Got to love the Guerrilla Girls…
But wait! Did you know that the Brooklyn Museum has a wing of feminist art?
The Elizabeth A. Sackler Center for Feminist Art is an exhibition and education environment dedicated to feminist art—its past, present, and future. Among the most ambitious, influential, and enduring artistic movements to emerge in the late twentieth century, feminist art has played a leading role in the art world over the last forty years.
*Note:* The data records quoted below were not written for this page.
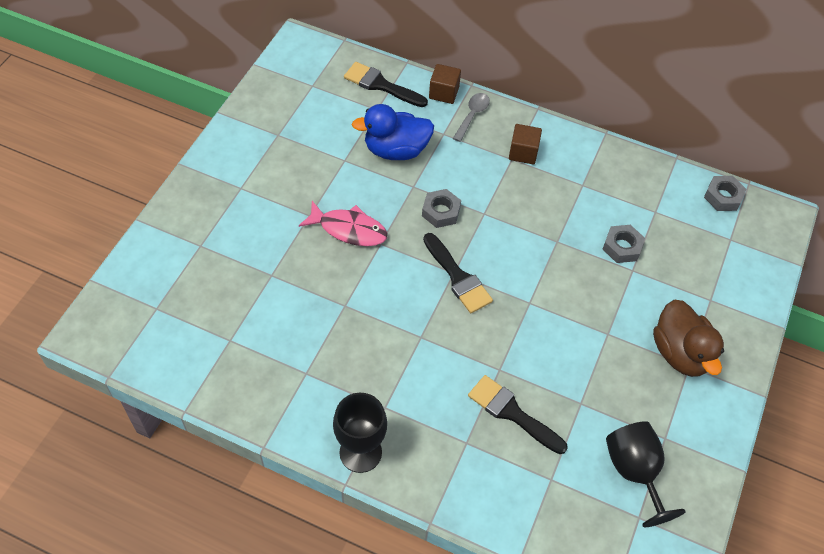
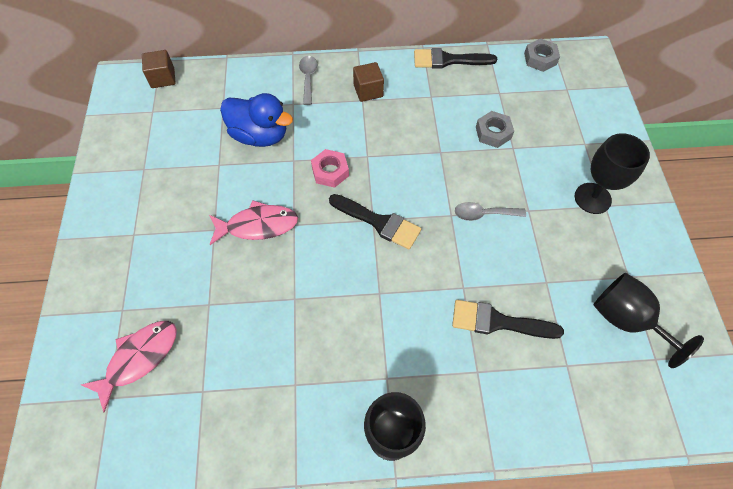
camera: 25 degrees left, 5 degrees up
(194, 290) = (139, 358): none -> pink fish
(381, 85) = (215, 85): black brush -> black brush (448, 60)
(396, 150) = (260, 135): blue duck -> blue duck turned 120 degrees counterclockwise
(441, 212) = (330, 171): grey nut -> pink nut
(444, 93) = (273, 69): brown cube -> brown cube (163, 78)
(561, 316) = (483, 214): none -> grey spoon
(680, 353) = (592, 198): brown duck -> black goblet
Dramatically expanding the definition of art to be more inclusive in all areas, from subject matter to media, feminist art reintroduced the articulation of socially relevant issues after an era of aesthetic “formalism,” while pioneering the use of performance and audiovisual media within a fine art idiom.
The Center’s mission is to raise awareness of feminism’s cultural contributions, to educate new generations about the meaning of feminist art, to maintain a dynamic and welcoming learning environment.
If the creation of such a museum wing was not inspiring enough, here’s one of the artists who is weaving together the strands of feminism, nonviolence, activism and creative expression on display at the EASCFA, Andrea Bowers.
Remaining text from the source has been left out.